2 years ago when I was diagnosed, I felt symptoms that had to have been traumatically horrible and unfathomable because I have blocked out those physical sensations. When I look back on those 1st few days with a new label of a lupus diagnosis, I can’t really remember how I felt physically–not really.<em. I just know it was horrible because of how I felt mentally. I know the basic symptoms I had BUT there's a block there and that's OK with me. I'd rather not relive those awful symptoms and to that intensity EVER again. Sure I still feel most of those symptoms and perhaps some more but with changing my outlook about ME, treatment, proactive doctors, and people like you it's less intense.
As hard as it has been to have multiple sclerosis and then to add on lupus, I am truly grateful for my path of recovery. I have trudged and I have struggled and I am losing it these days due to the intense sunshine and heat, BUT my path is crowded and yet more peaceful. It is crowded with so many people who have been there with me and for me through all of it. Words can't describe how touched I am that I am NOT going through this ALONE. It is so easy to isolate with chronic illness AND YET you never let me–even when I might want to.

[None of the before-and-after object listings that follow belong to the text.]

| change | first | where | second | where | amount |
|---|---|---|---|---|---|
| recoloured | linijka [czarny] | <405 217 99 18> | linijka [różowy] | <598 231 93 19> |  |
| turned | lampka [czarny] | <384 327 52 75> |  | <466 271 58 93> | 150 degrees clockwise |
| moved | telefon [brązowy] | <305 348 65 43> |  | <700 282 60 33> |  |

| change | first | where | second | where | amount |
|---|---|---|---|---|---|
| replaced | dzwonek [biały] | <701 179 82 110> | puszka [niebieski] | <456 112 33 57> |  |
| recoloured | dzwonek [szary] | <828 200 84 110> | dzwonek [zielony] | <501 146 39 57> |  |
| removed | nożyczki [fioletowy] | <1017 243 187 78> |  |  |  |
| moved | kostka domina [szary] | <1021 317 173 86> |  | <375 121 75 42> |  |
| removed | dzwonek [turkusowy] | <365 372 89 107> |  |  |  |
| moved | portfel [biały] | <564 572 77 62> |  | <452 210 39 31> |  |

I often feel overwhelmed by all of the hard work it takes to handle medical business (insurance, bills, doctors, medications…), self care (rest, exercise, healthy eating, meditation, having fun, having a life, socializing, living for me…), a life that is currently on Disability (thank goodness for it but it drives me absolutely crazy–I highly recommend it if you need it BUT I will not sugarcoat it: IT IS A HARD BATTLE TO FIGHT–yet totally worth it), etc.

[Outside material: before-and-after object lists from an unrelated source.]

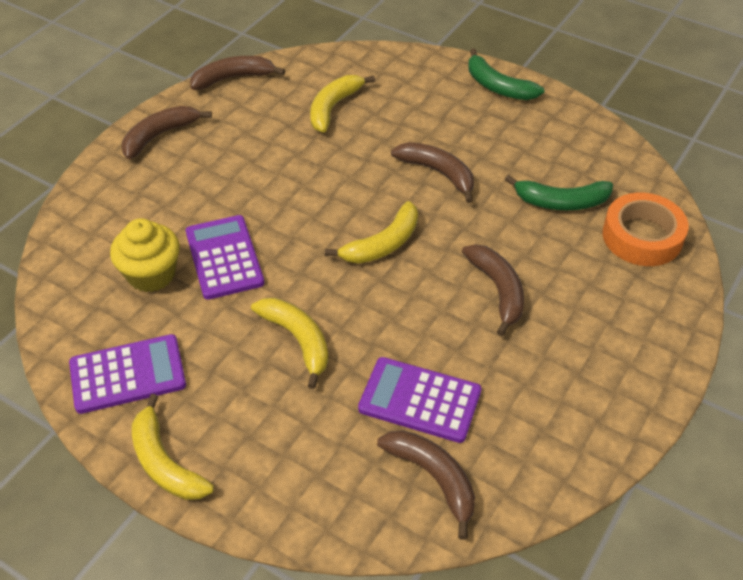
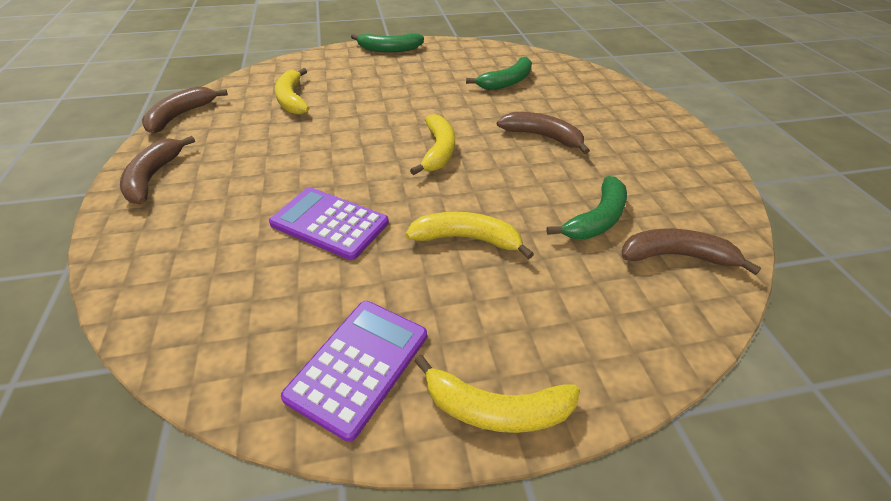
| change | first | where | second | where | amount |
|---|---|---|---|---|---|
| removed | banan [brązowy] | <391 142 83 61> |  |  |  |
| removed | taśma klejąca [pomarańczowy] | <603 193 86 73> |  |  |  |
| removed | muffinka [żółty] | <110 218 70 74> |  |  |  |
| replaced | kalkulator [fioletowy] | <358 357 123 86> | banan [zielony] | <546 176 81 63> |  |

I also often feel wonderfully (please don't stop) overwhelmed by all of the love, support, encouragement, positivity, relationships and connecting, the hugs, the smiles, the prayers, the gifts, the willingness to be there for me for what I need. Tears are running down my face right now as I write this because I KNOW you are all here with me. I'm learning to accept it too. That can be hard. I can't do this on my own and it is so hard to ask for help BUT it has all been truly a gift. And to stop and smell the roses and look at the sky are truly wondrous to me. Heck even my PURPLE HAIR has helped me free myself! I DIDN'T HAVE ENOUGH TIME FOR THAT before. I wish I had MADE the time.
And so I leave you with this:
THANK YOU FOR BEING YOU BECAUSE YOU HELP ME BE ME!!